Learn how to use RedBaron

This tutorial guides you through the big principles of RedBaron and highlights the most useful helpers and tricks. It is more or less a lighter version of the already existing documentation.

A reminder before starting:

  • RedBaron doesn’t do static analysis and will never do (but it’s very likely that it will be combined with tools that do it, like astroid or rope, to bring static analysis into RedBaron or easy source code modification in the others)

The structure of this tutorial is similar to the documentation’s:

  • basic principles and how to use it in a shell
  • how to query the tree
  • how to modify the tree
  • how to play with list of things
  • miscellaneous but useful stuff

Basic principles

Input and output with the source code in a string:

from redbaron import RedBaron

red = RedBaron("code source as a string")
red.dumps()

Input and output with the source code in a file:

from redbaron import RedBaron

with open("code.py", "r") as source_code:
    red = RedBaron(source_code.read())

with open("code.py", "w") as source_code:
    source_code.write(red.dumps())

Now that you know how to load your code into RedBaron, let’s talk about its principles:

  • RedBaron represents the source code as a tree.
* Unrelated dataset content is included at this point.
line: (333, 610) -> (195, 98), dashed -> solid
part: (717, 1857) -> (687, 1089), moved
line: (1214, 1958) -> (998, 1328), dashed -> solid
This is because when you are writing source code (of any classical language), you are actually writing a tree structure in the source file.
  • For example: in 1 + 2 the top node is +, the left one is 1 and the right one is 2.
  • In (1 + 2) + 3 the top node is, again, +, but the left one is actually (1 + 2) which is again another + node! This structure is a tree.
  • The classical approach to handle such a structure is to use an Abstract Syntax Tree (AST) (it is used by compilers and interpreters like cpython).
  • RedBaron, by relying on Baron, uses a Full Syntax Tree (FST). It’s like an AST except it keeps every information, included formatting, and is then a lossless representation of the source code. Under the hood, the FST produced by Baron is in JSON and has been thought to be read and used by humans (although not as easily as RedBaron).
  • So, when BeautifulSoup wraps the HTML datastructure into objects, RedBaron does the same thing for the FST datastructure and provides a nice way to interact with the source code.
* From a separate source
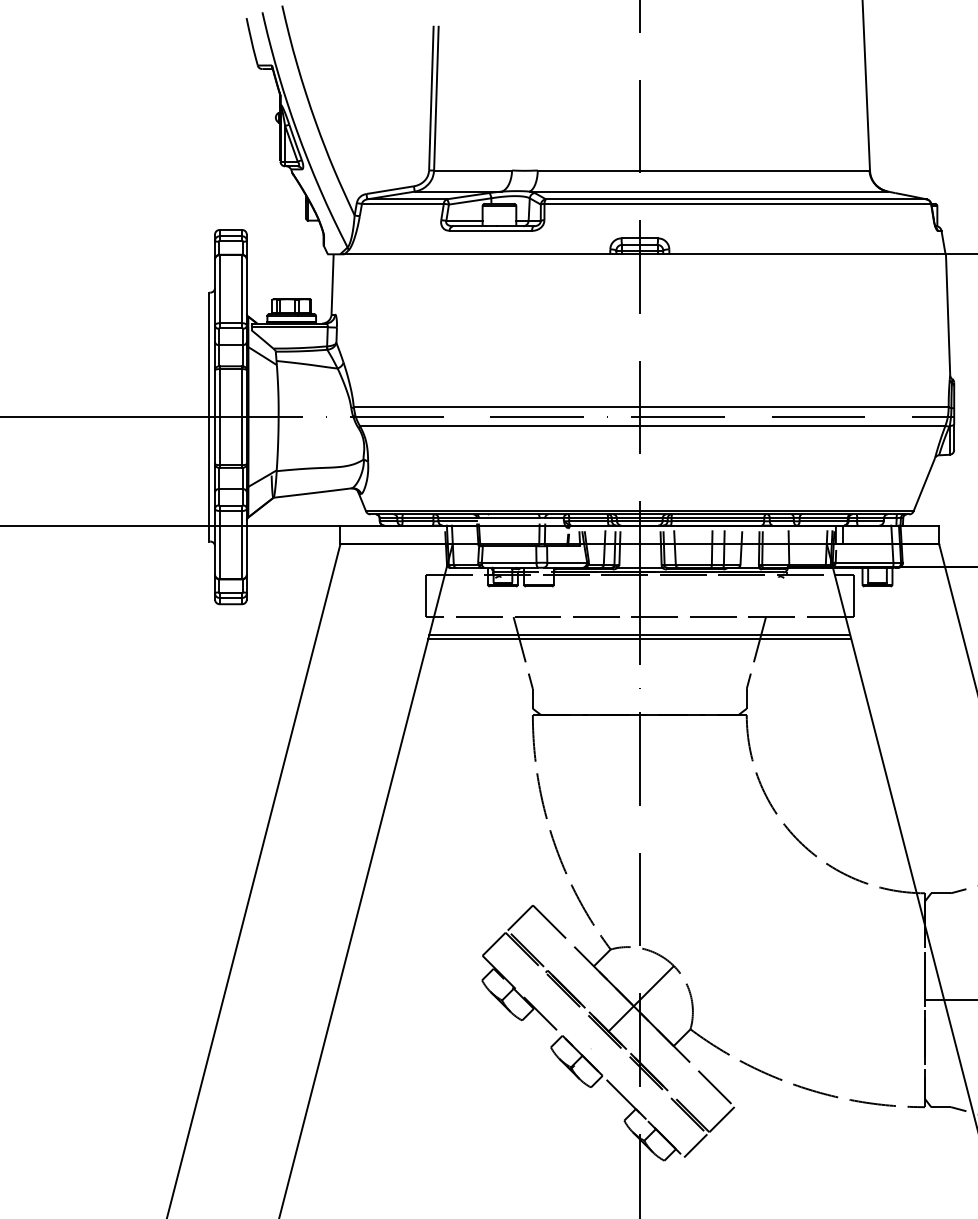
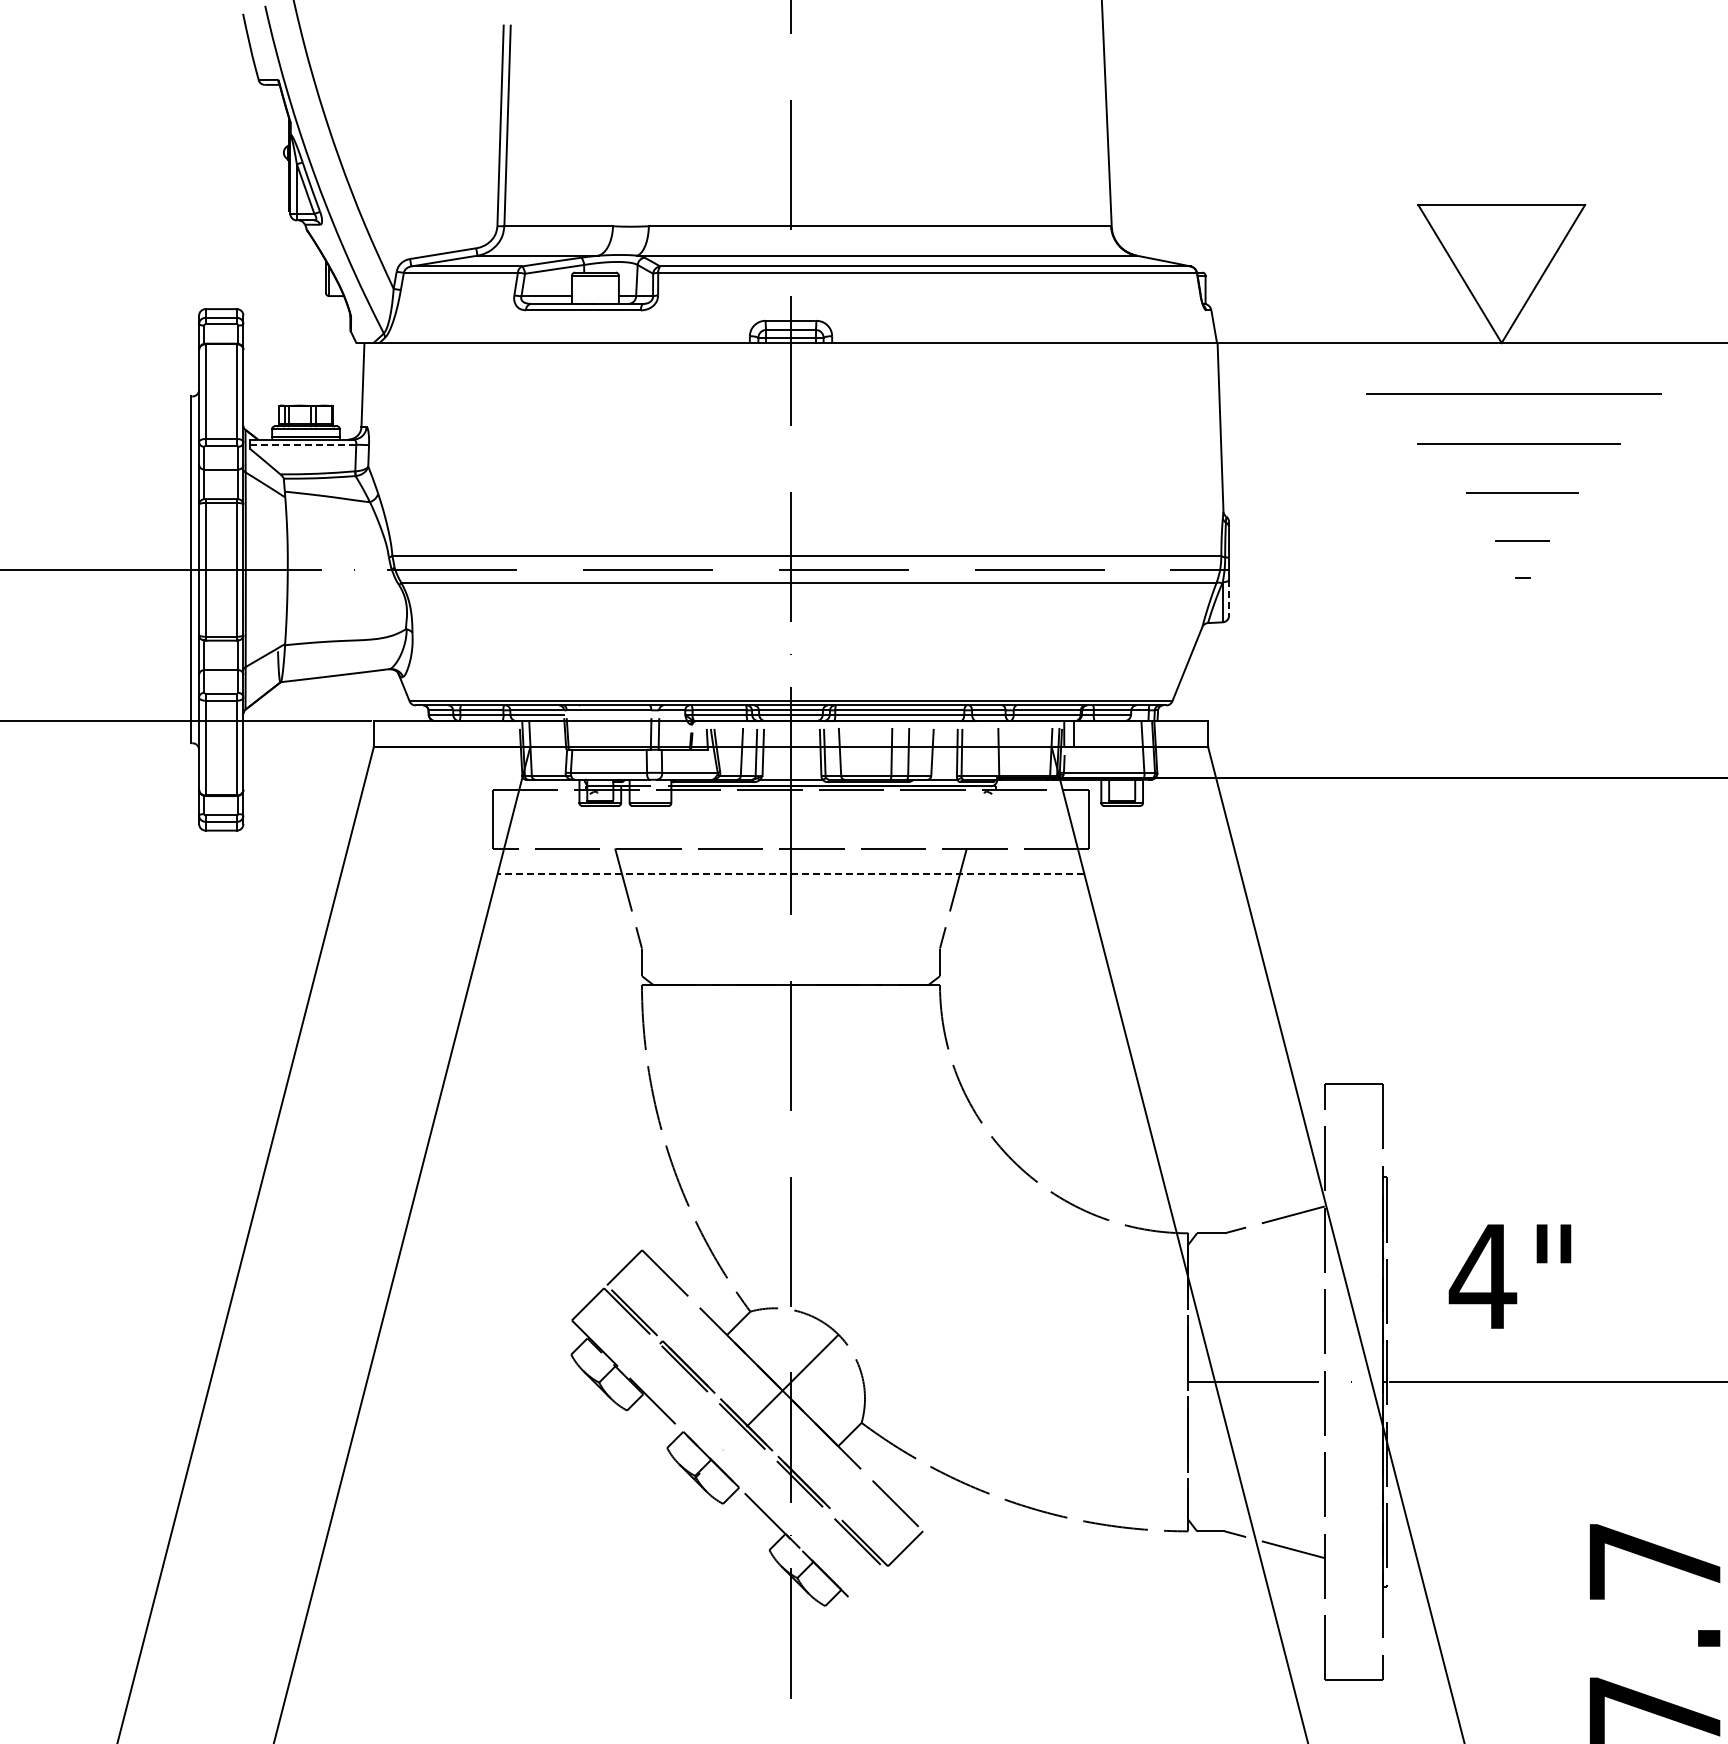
line: (289, 327) -> (302, 444), solid -> dashed
line: (954, 437) -> (1229, 598), solid -> dashed
line: (639, 635) -> (790, 873), solid -> dashed
line: (639, 638) -> (790, 878), removed
line: (695, 1146) -> (868, 1585), removed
Example of an AST for some language that looks like Go:

_images/ast.png

While you don’t have to do that to use RedBaron on a daily basis, seeing the produced FST can help your understand RedBaron better (every key that has “_formatting” in its name is formatting related):

In [1]: import json

In [2]: red = RedBaron("1+2")

In [3]: print(json.dumps(red.fst(), indent=4))  # json.dumps is used for pretty printing
[
    {
        "first_formatting": [], 
        "value": "+", 
        "second_formatting": [], 
        "second": {
            "section": "number", 
            "type": "int", 
            "value": "2"
        }, 
        "type": "binary_operator", 
        "first": {
            "section": "number", 
            "type": "int", 
            "value": "1"
        }
    }
]

Use it in a shell

Now that we stated the concept of the source code as a tree, let’s explore it.

First, like BeautifulSoup, when used in a shell RedBaron displays the currently selected source code, so you’ll have a direct idea of what you are working on:

In [4]: red = RedBaron("stuff = 1 + 2\nprint 'Beautiful result:', stuff ")

In [5]: red
Out[5]: 
0   stuff = 1 + 2
1   print 'Beautiful result:', stuff
2   ' '

You might notice the 0 and the 1 on the left: those are the indexes of the 2 nodes in the root of the source code. In fact, a source code is a list of statements so the root node red is a list. See by yourself:

In [6]: red[0]
Out[6]: stuff = 1 + 2

In [7]: red[1]
Out[7]: print 'Beautiful result:', stuff

But now, how to access the attributes? Since reading the doc for every node is boring, RedBaron comes with a helper method that shows you the underlying structure of the currently selected nodes:

In [8]: red[0]
Out[8]: stuff = 1 + 2

In [9]: red[0].help()
AssignmentNode()
  # identifiers: assign, assignment, assignment_, assignmentnode
  operator=''
  target ->
    NameNode()
      # identifiers: name, name_, namenode
      value='stuff'
  annotation ->
    None
  value ->
    BinaryOperatorNode()
      # identifiers: binary_operator, binary_operator_, binaryoperator, binaryoperatornode
      value='+'
      first ->
        IntNode() ...
      second ->
        IntNode() ...

The output might be a bit scary at first, but it’s simply showing you the underlying structure, mapped to Baron JSON’s one.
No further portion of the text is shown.